Their readiness is just one of many reasons to adjust the electoral equation: Voting, not surprisingly, is habitual — start young and you’re more likely to keep doing it. Don’t vote young, and you’re less likely to vote as you get older. Research from Denmark suggests enfranchising the young is a twofer: Parents are more likely to go to the polls if their teens who live at home do.

There are arguments against giving 16-year-olds the vote, or more precisely one tired, old argument: They lack the experience and maturity of older voters. Really? You mean the same adults who have voted for deficit-exploding, inequity-expanding, discrimination-tolerating politicians? Accepted inaction on guns, a retreat on health care, and lower nutrition for the poor? Practiced puerile partisanship that would embarrass a teenager? Could young voters do any worse?

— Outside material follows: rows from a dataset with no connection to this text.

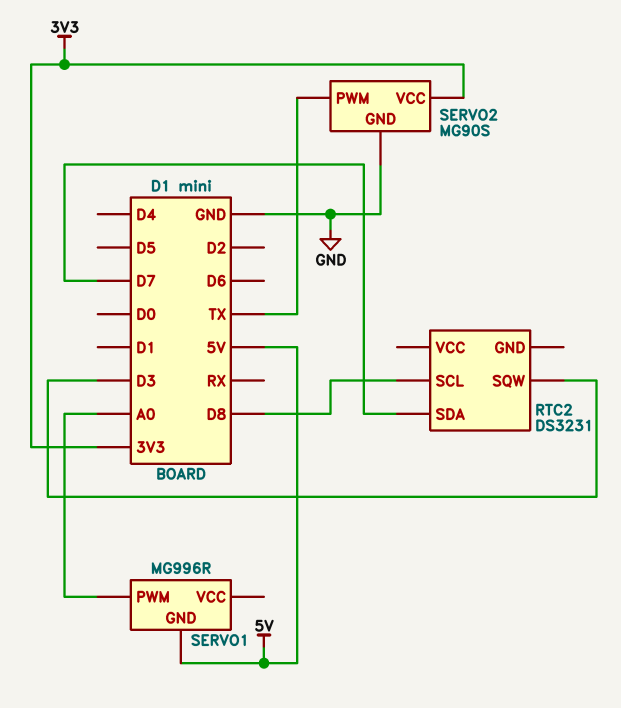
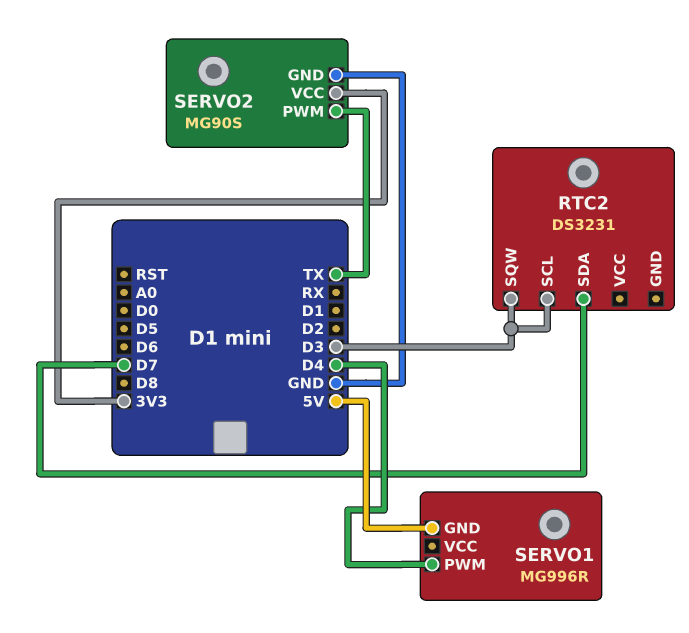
RTC2 pin SCL: D8 -> D3
SERVO1 pin PWM: A0 -> D4

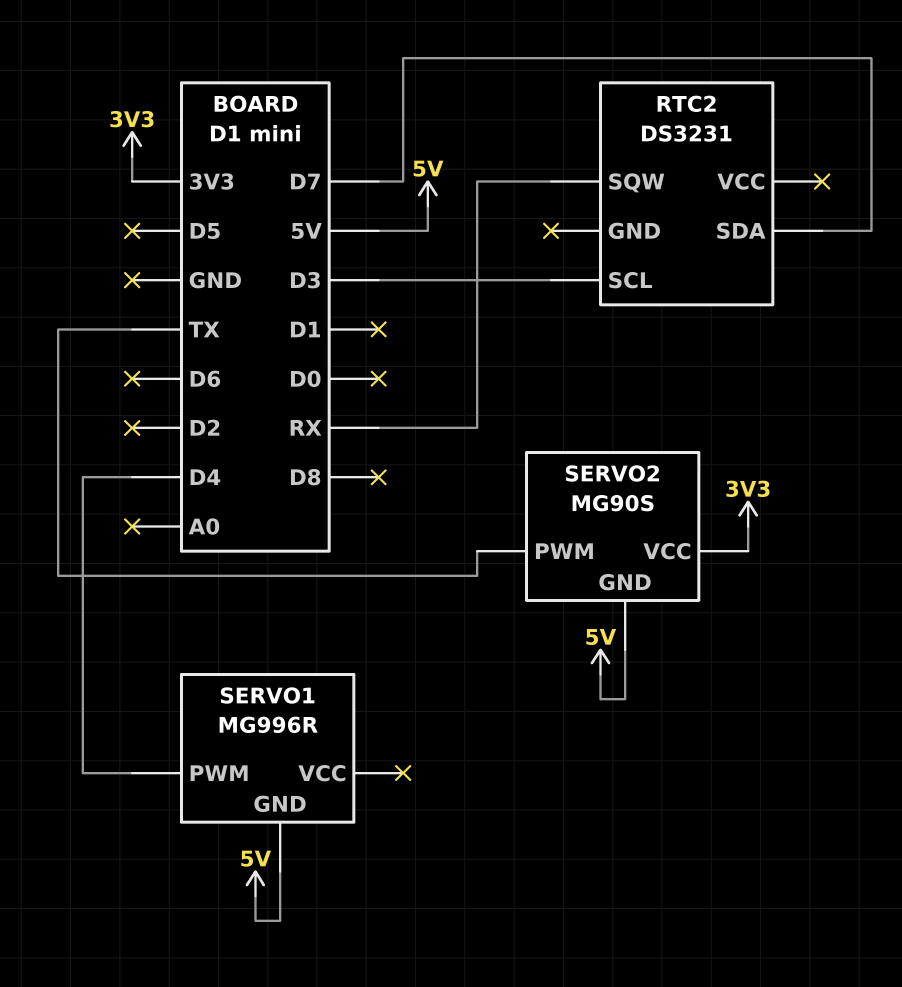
RTC2 pin SQW: D3 -> RX
SERVO2 pin GND: GND -> 5V

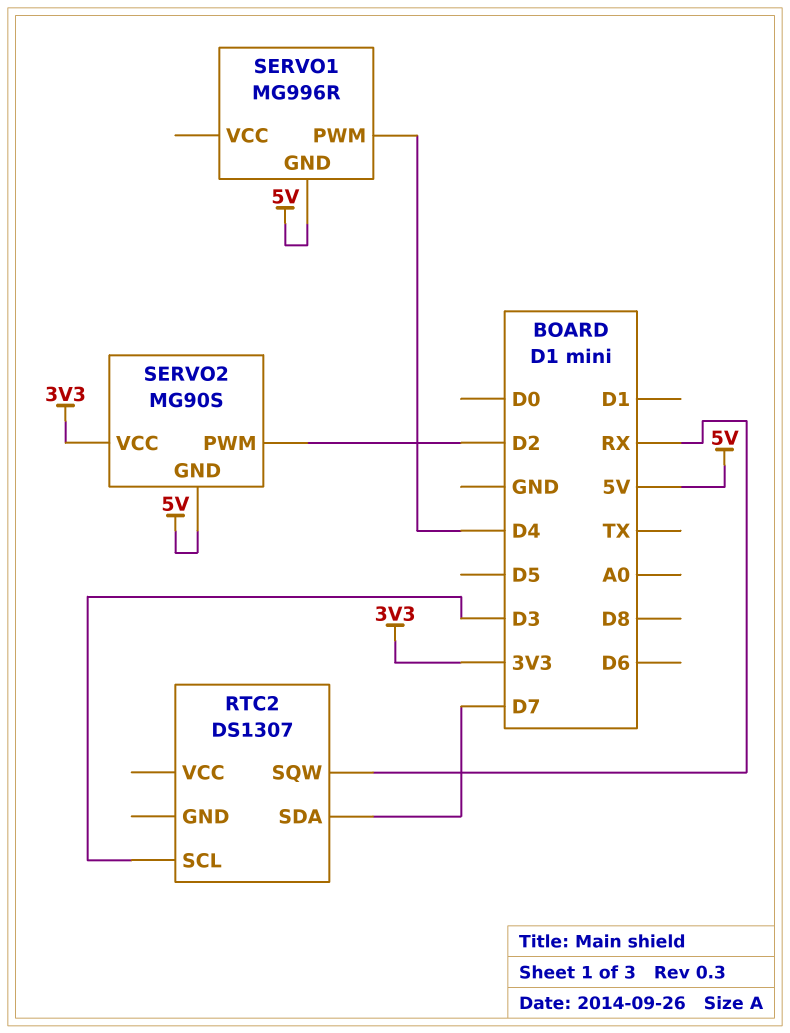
RTC2: DS3231 -> DS1307
SERVO2 pin PWM: TX -> D2

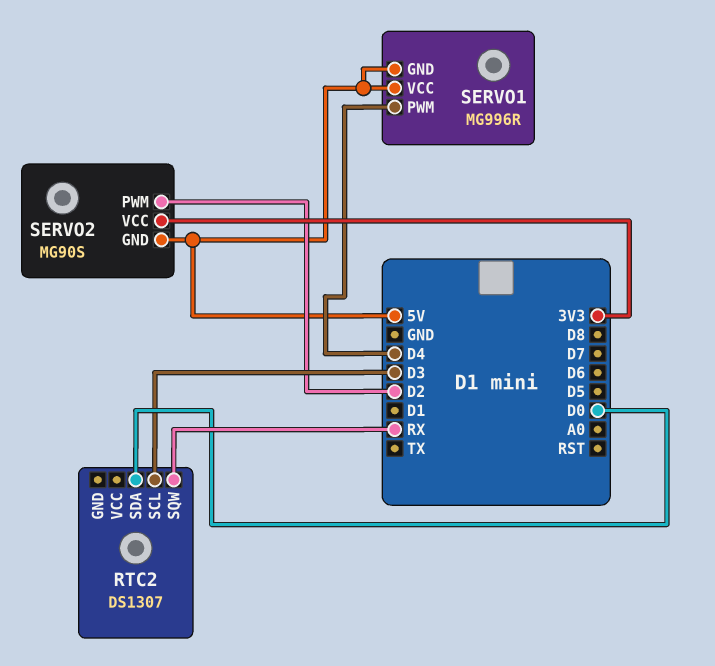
RTC2 pin SDA: D7 -> D0
SERVO1 pin VCC: none -> 5V

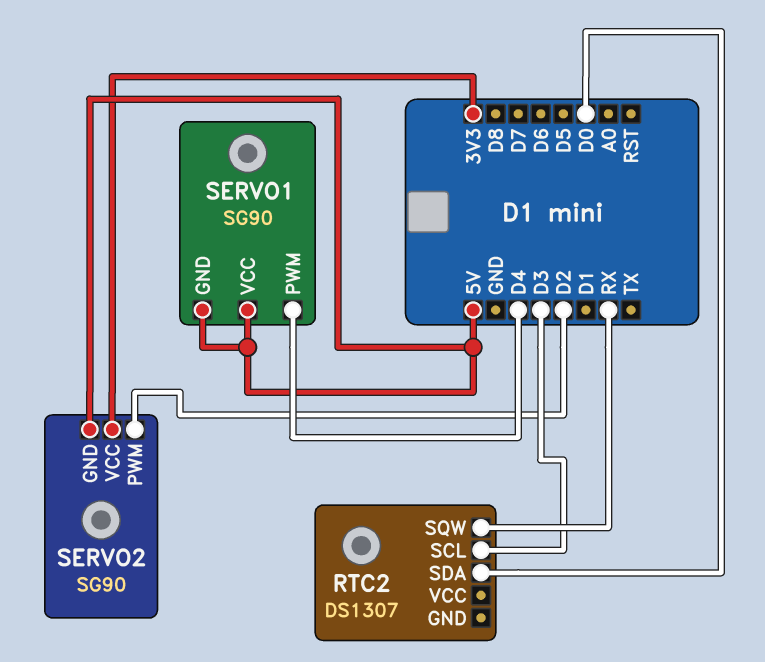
SERVO1: MG996R -> SG90
SERVO2: MG90S -> SG90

Unlike far too many adults, today’s high schoolers will turn out at the polls. They do in countries like Argentina, Austria, and Brazil, which allow 16-year-olds to vote. Participation in those places among younger voters is generally higher, sometimes significantly so, than among their 18 to 21-year-old compatriots. In an independence referendum in Scotland in 2014, where 16- and 17-year-olds were allowed to vote, 75 percent exercised their right. On this side of the Atlantic, turnout for midterm elections just two months later by those 18 and older was 36 percent, the lowest in 70 years. Did I ask, could kid voters do any worse?

I’ve never been accused of being ahead of any curve, but as a Cambridge city councilor in 2000, I proposed lowering the voting age to 16 in school committee elections. Like most of what I championed in my one term, it went nowhere. But after I was out of office, a proposal to let 17-year-olds vote passed 8 to 1, thanks to the advocacy of students at Cambridge Rindge and Latin. The home rule petition died on Beacon Hill.

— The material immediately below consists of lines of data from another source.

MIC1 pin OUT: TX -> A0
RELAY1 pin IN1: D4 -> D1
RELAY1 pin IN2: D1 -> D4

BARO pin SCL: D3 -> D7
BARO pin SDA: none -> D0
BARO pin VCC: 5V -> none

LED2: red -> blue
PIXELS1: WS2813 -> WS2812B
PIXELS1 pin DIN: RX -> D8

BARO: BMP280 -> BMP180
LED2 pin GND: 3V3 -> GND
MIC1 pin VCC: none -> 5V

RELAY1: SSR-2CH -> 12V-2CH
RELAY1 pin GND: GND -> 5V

So Cambridge lost out to Takoma Park, Maryland, which allowed 16-year-olds to vote in its general elections starting in 2013. Those under 18 voted at four times the rate of older residents.

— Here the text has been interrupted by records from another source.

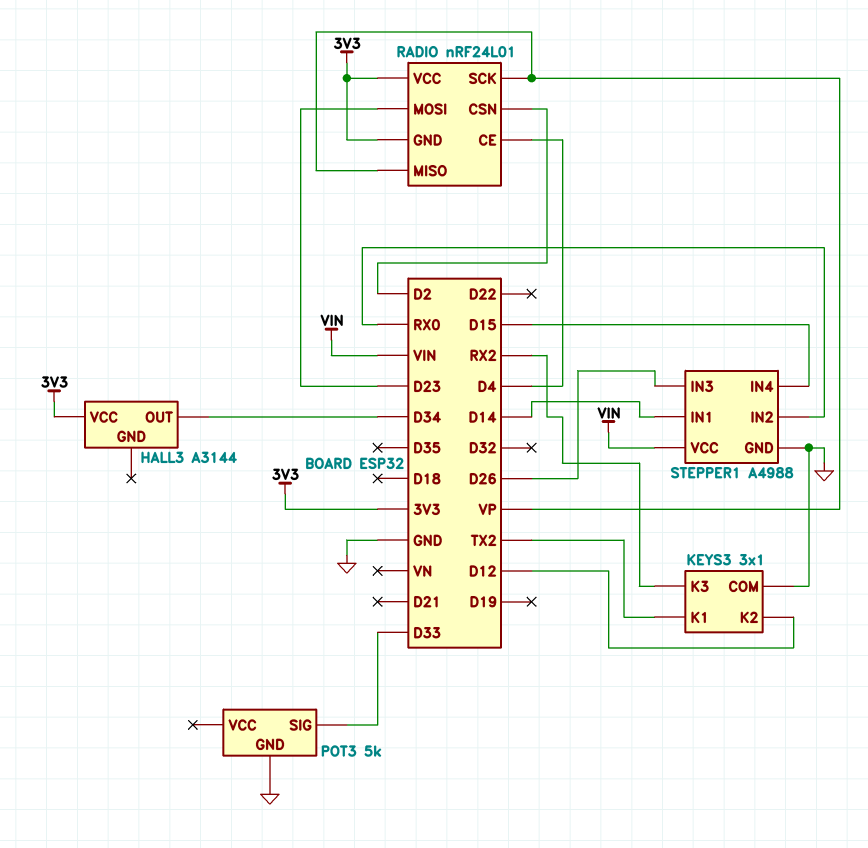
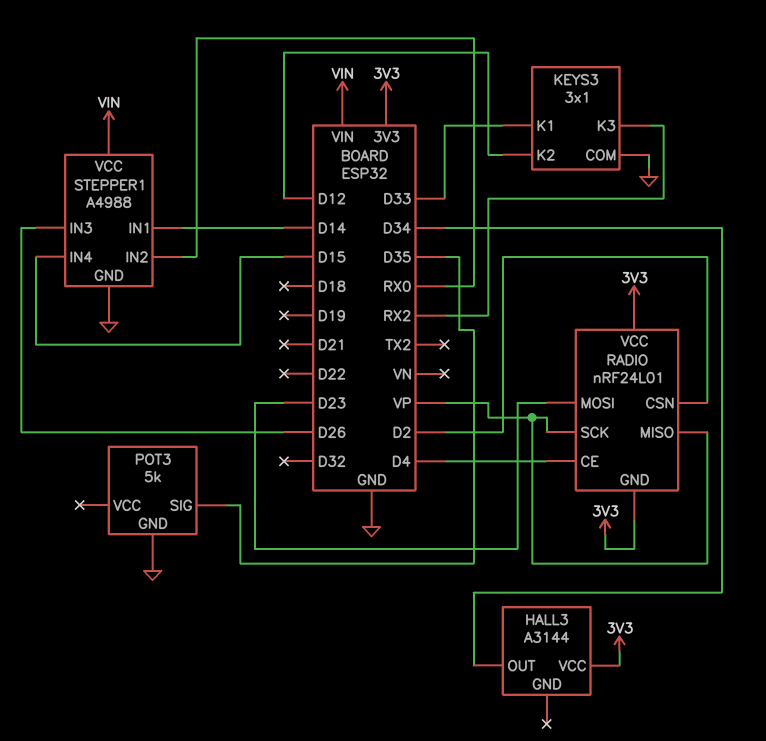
KEYS3 pin K1: TX2 -> D33
POT3 pin SIG: D33 -> D35

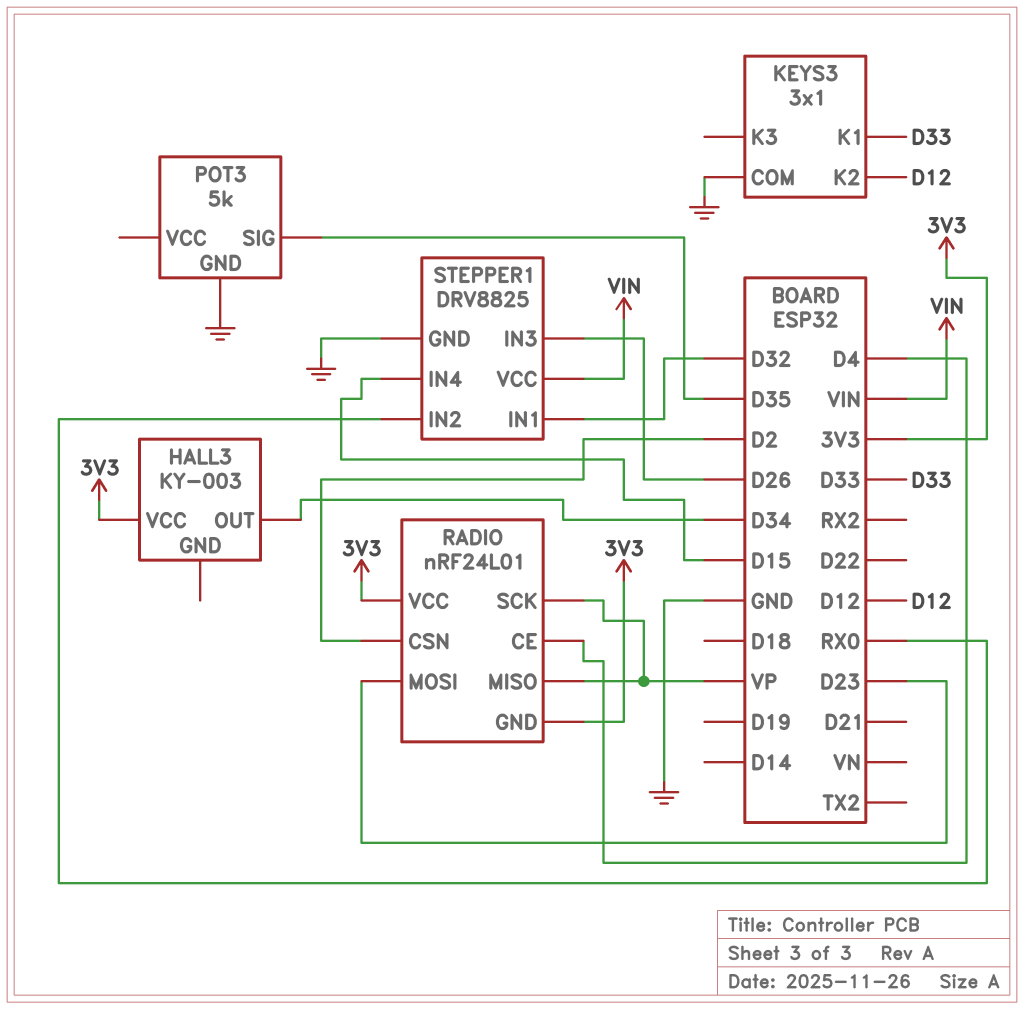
HALL3: A3144 -> KY-003
KEYS3 pin K3: RX2 -> none
STEPPER1: A4988 -> DRV8825
STEPPER1 pin IN1: D14 -> D32

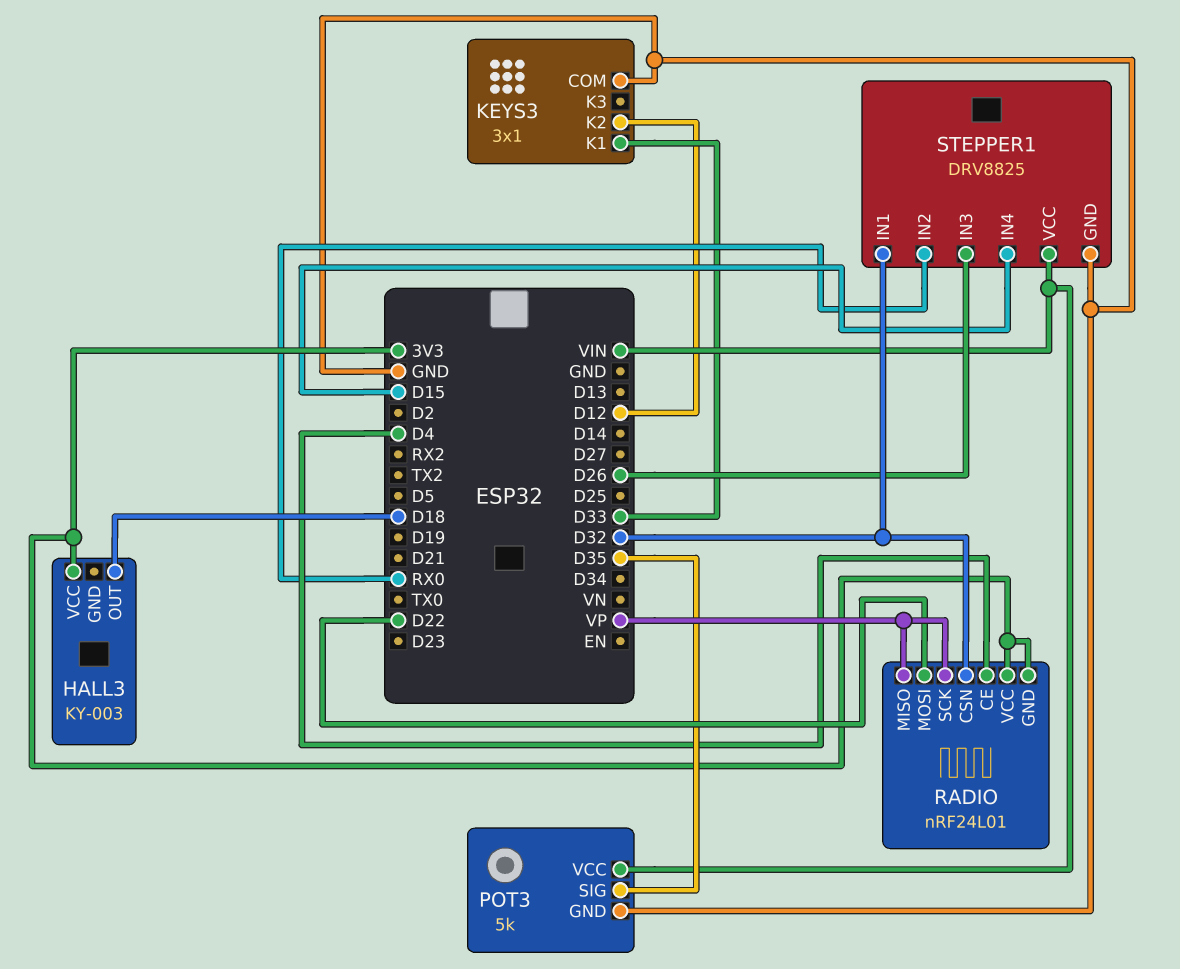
HALL3 pin OUT: D34 -> D18
POT3 pin VCC: none -> VIN
RADIO pin CSN: D2 -> D32
RADIO pin MOSI: D23 -> D22

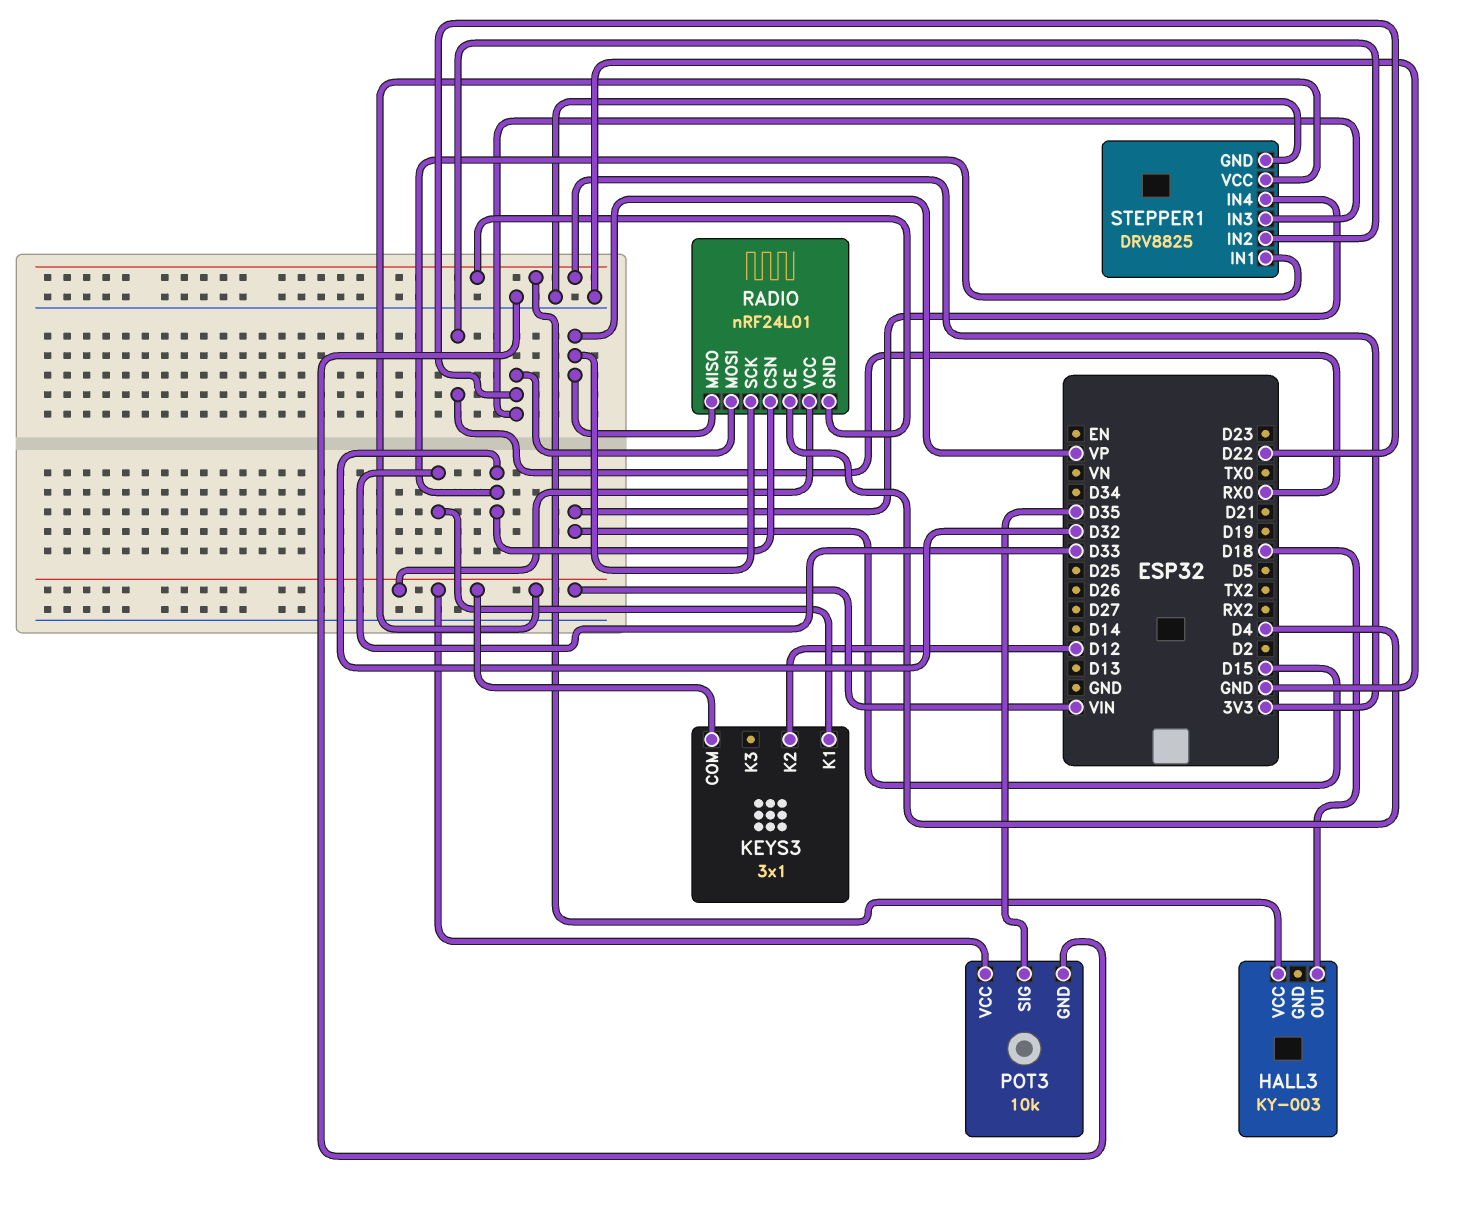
KEYS3 pin COM: GND -> VIN
POT3: 5k -> 10k
RADIO pin VCC: 3V3 -> VIN
STEPPER1 pin IN3: D26 -> D22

Of course, young would-be voters have to find adults with the stomach to make this happen, in Washington or back home. US Representative Joe Kennedy said this to Broward County Democrats in early March: “Our children become our conscience. As our country puts its future on their small but sturdy shoulders, as their spines prove twice as strong as the adults meant to protect them. . .’’ Minutes later, after meeting with student survivors from Parkland, the congressman told me by phone that he was “totally open to’’ enfranchising those he had just praised. I asked how he’d vote if it came up the next day. He called himself a “likely yes.’’

So, that’s one. My calls to Paul Ryan and Mitch McConnell, though, produced just what calls for reinstating the federal assault weapons ban has: crickets.

Back in Massachusetts, 16- and 17-year-olds have been able to pre-register to vote since August 2016. Nearly 27,000 have done so. Meanwhile, the three Democrats who hope to replace Charlie Baker as governor — Jay Gonzalez, Setti Warren, and Bob Massie — all say they’d support lowering the voting age in state and local elections. The governor himself, not so much, telling me on the radio, “I was 16 once, I had three 16-year-olds, I’m not sure that’s such a good idea. I think 18 is just fine.’’

While we await a debate on this electoral expansion on Capitol and Beacon Hills, we’ll continue to be treated to the stunning courage and wisdom of teenagers contrasted with the cowardice and cluelessness of so many legislators selected to represent us. Maybe we should pursue one more reform: Give 16- and 17-year-olds the right to vote and take it away from everyone else. Could they do any worse?